A LITERARY LEGEND NAMED TENNESSEE
(Saturday Telegraph March 25th 2011) (HISTORY SECTION OF PAPER).
TENNESSEE Williams is generally acknowledged as one of the greatest playwrights of the last century.
Born 100 years ago today in the US Deep South, he drew on his personal suffering and turbulent family life, which were vividly explored and poured into his theatrical pieces.
Elia Kazan, who directed many of Williams’s greatest film successes, said of the author: Everything in his life is in his plays and everything in his plays is in his life.
In a career from 1930 to 1983 Williams won two Pulitzer Prizes for Drama.
The first, in 1947, was for A Streetcar Named Desire, which became a film starring Marlon Brando and Vivien Leigh in 1951, He won again with Cat On A Hot Tin Roof in 1955, the 1958 movie starring the late Elizabeth Taylor and Paul Newman.

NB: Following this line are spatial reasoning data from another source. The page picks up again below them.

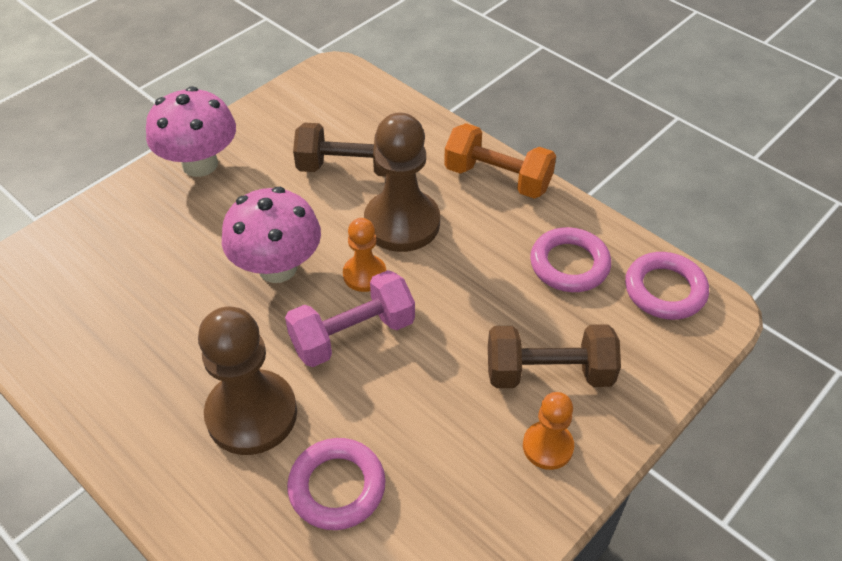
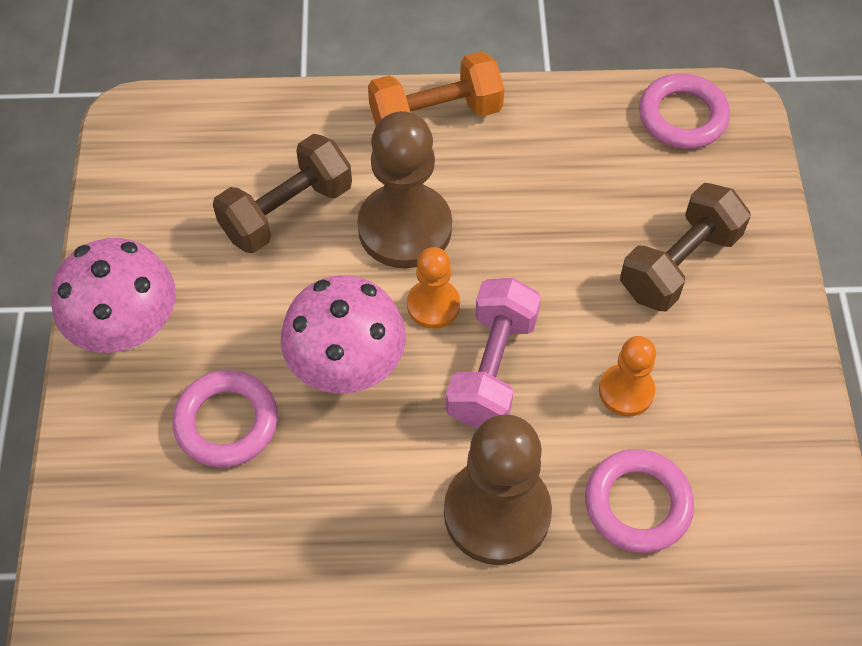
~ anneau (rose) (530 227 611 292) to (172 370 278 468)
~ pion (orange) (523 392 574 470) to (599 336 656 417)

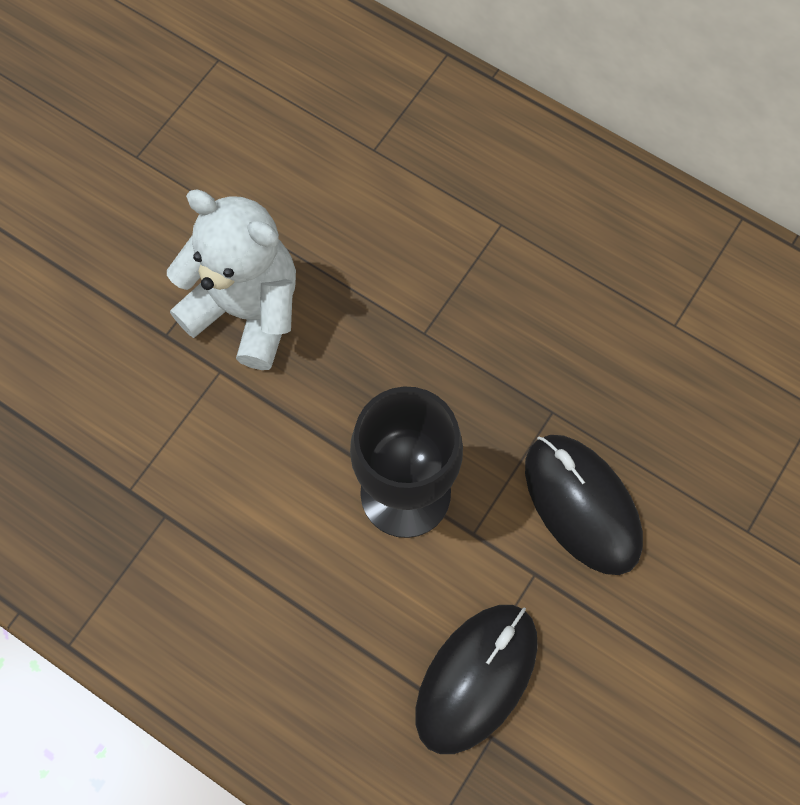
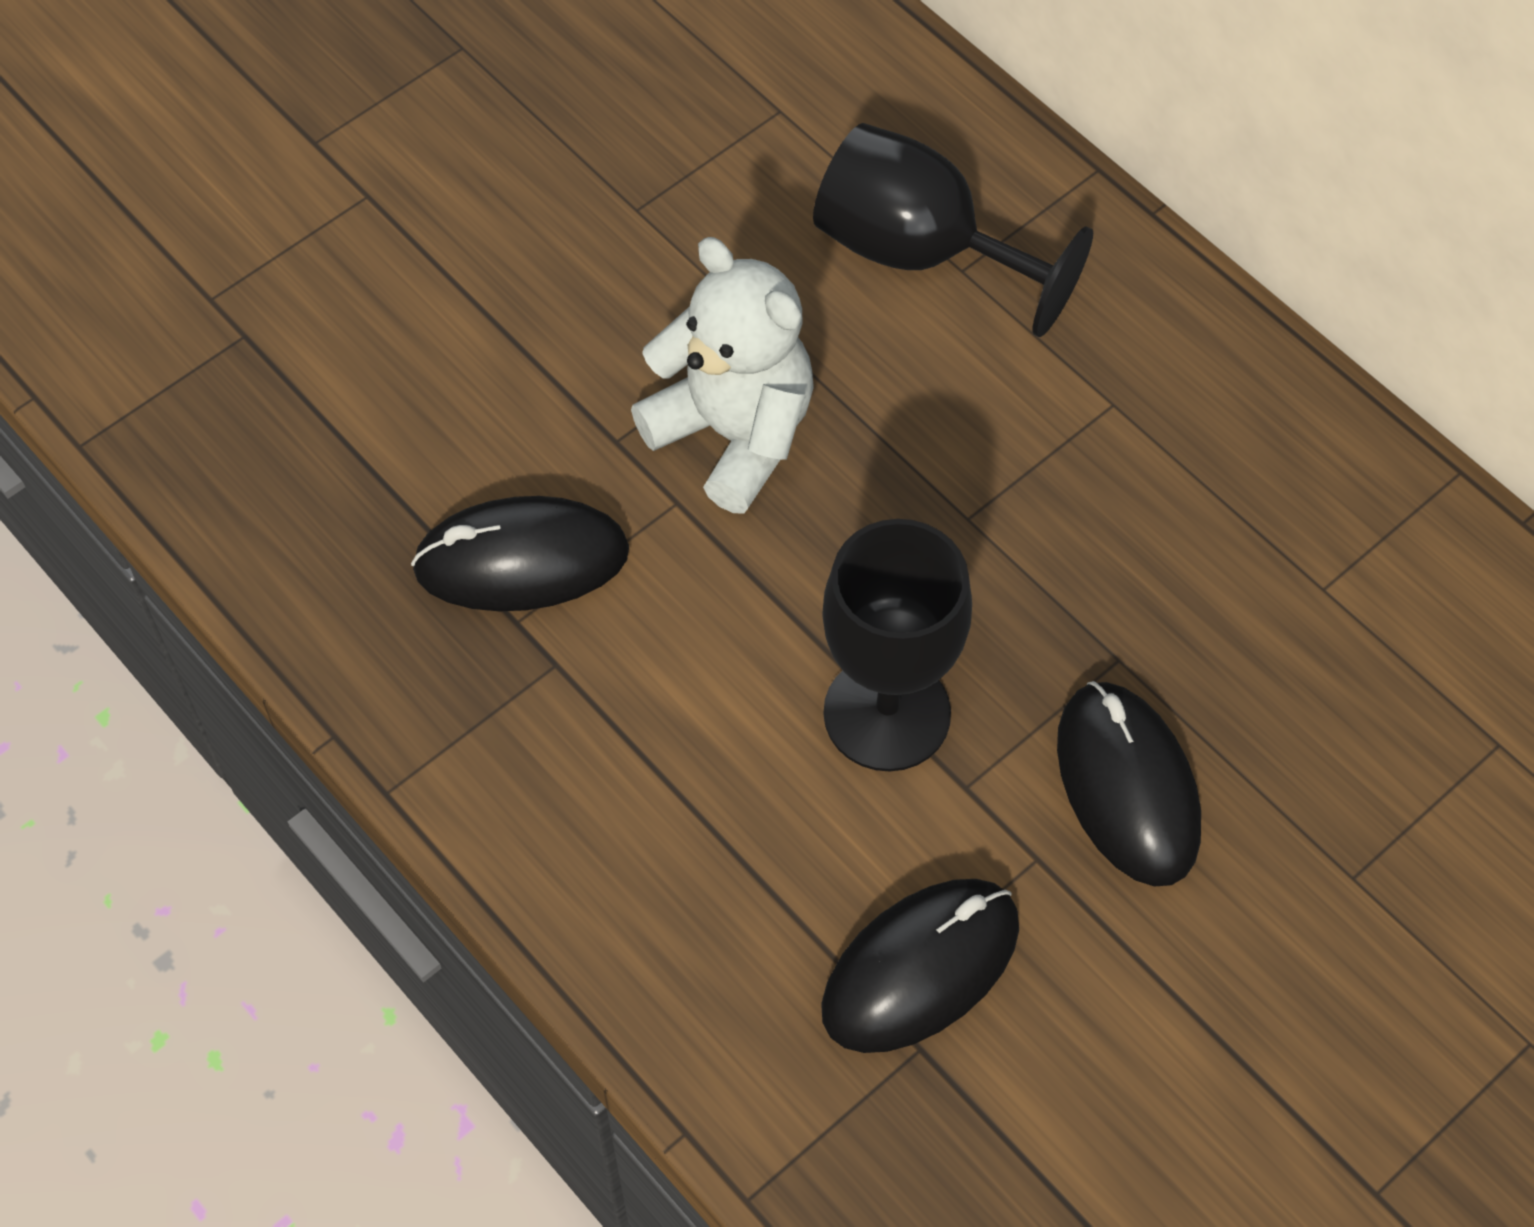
+ verre à pied (noir) (813 123 1093 337)
+ souris (noir) (411 496 629 611)

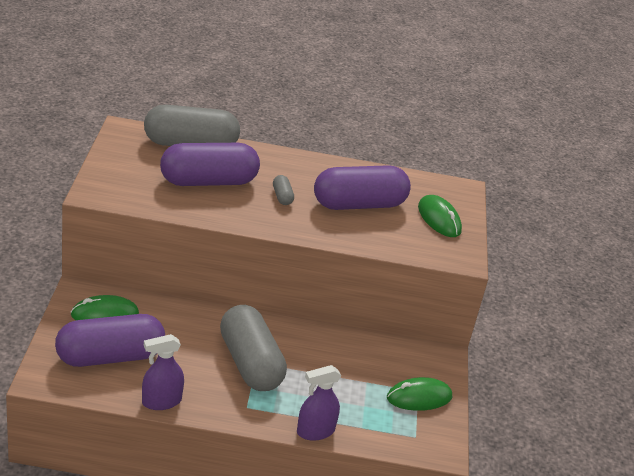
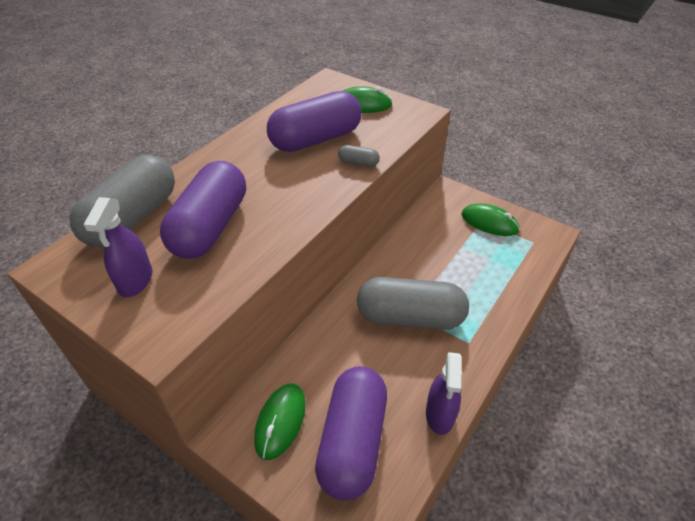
~ gélule (violet) (314 165 411 210) = (267 91 362 152) 45 degrees clockwise
~ gélule (gris) (273 175 294 205) to (338 145 380 167)
~ vaporisateur (violet) (297 365 341 441) to (83 197 152 297)
~ souris (vert) (387 377 452 411) = (461 203 520 236) 75 degrees counterclockwise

His first critical triumph, The Glass Menagerie, was first staged in Chicago in 1944, moving to Broadway a year later. It won him the New York Drama Critics’ Circle Award for best play and was later made into a film.
He was born Thomas Lanier Williams in Columbus, Mississippi, on March 26, 1911, the second of three children. His mother, Edwina Dakin, was the daughter of a Welsh born local Episcopal minister. His father, Cornelius Coffin Williams, cold towards his bookish son, was a hard-drinking travelling shoe salesman. In 1918, when Williams was seven, the family moved to St Louis, Missouri.
His cash-strapped parents often argued violently, creating tensions that terrified him. His sister, Rosie, whom he loved and regarded as his muse, was diagnosed with schizophrenia and spent most of her adult life in mental institutions.
After Williams’ mother allowed doctors to perform a pre-frontal lobotomy, Rose was left incapacitated. This is believed to be a catalyst for Tennessee to seek solace in alcohol and prescription drugs.
He began to write stories in childhood and at 16 won third place in a national essay contest. Two years later, studying at the University of Missouri, he saw a production of Henrik Ibsen’s Ghosts, which resulted in him becoming a playwright.
Shortage of family funds forced him to return home to work as a shoe clerk with the same company that employed his father. The young man with whom he worked, Stanley Kowalski, turned up later as a character in A Streetcar Named Desire, the role played by Marlon Brando.
Williams hated the job but stuck it out until he had saved enough to complete his studies. He worked as a waiter, roamed the Pacific shores and read the works of D.H. Lawrence whom he went to meet in New Mexico.
He finally enrolled at the University of Washington, St Louis, for a year, and received his BA degree from the University of Iowa in 1938.
In 1939 he moved to the French Quarter of New Orleans and changed his first name to Tennessee, his university nickname and the place of his father’s birth.
Characters in his best plays were often inspired by members of his own family. Laura Wingfield in The Glass Menagerie was generally accepted as representing Rose, the mother, Amanda, was seen as Williams’s own mother. Tom Wingfield, in the same play, and Sebastian in Suddenly, Last Summer was seen to be based on Williams himself.
Nobody sees anybody truly, but all through the flaws of their own egos, Williams said.
That’s the way we all see each other in life.
He was troubled by his homosexuality from his youth.
His one enduring relationship was with Sicilian-American Frank Merlo, whom he met in New Orleans in 1947, when Merlo died of lung cancer in 1963 it plunged Williams into a decade of mental and physical breakdown.
Despite his impressive literary output, Williams wrote bitterly in the New York Times, in 1977 that he has regarded as a ‘ghost of a writer remembered mostly for his works from 1944 to 1961.’
However, from the 1970s he still wrote some of his most innovative and experimental works, including The Red Devil Battery Sign (1976), Vieux Carre (1977), A lovely Sunday For Creve Coeur (1978) about loneliness, and Clothes For A Summer Hotel (1980) about Scott and Zelda Fitzgerald, his last Broadway play during his lifetime.
Williams’ death on February 25, 1983, at 71, could have been from one of his own plays. After a night of heavy drinking he reportedly choked on an eye-drop bottle cap alone in his room at the Hotel Elysee in New York. He left his literary rights to the University of the South in Tennessee.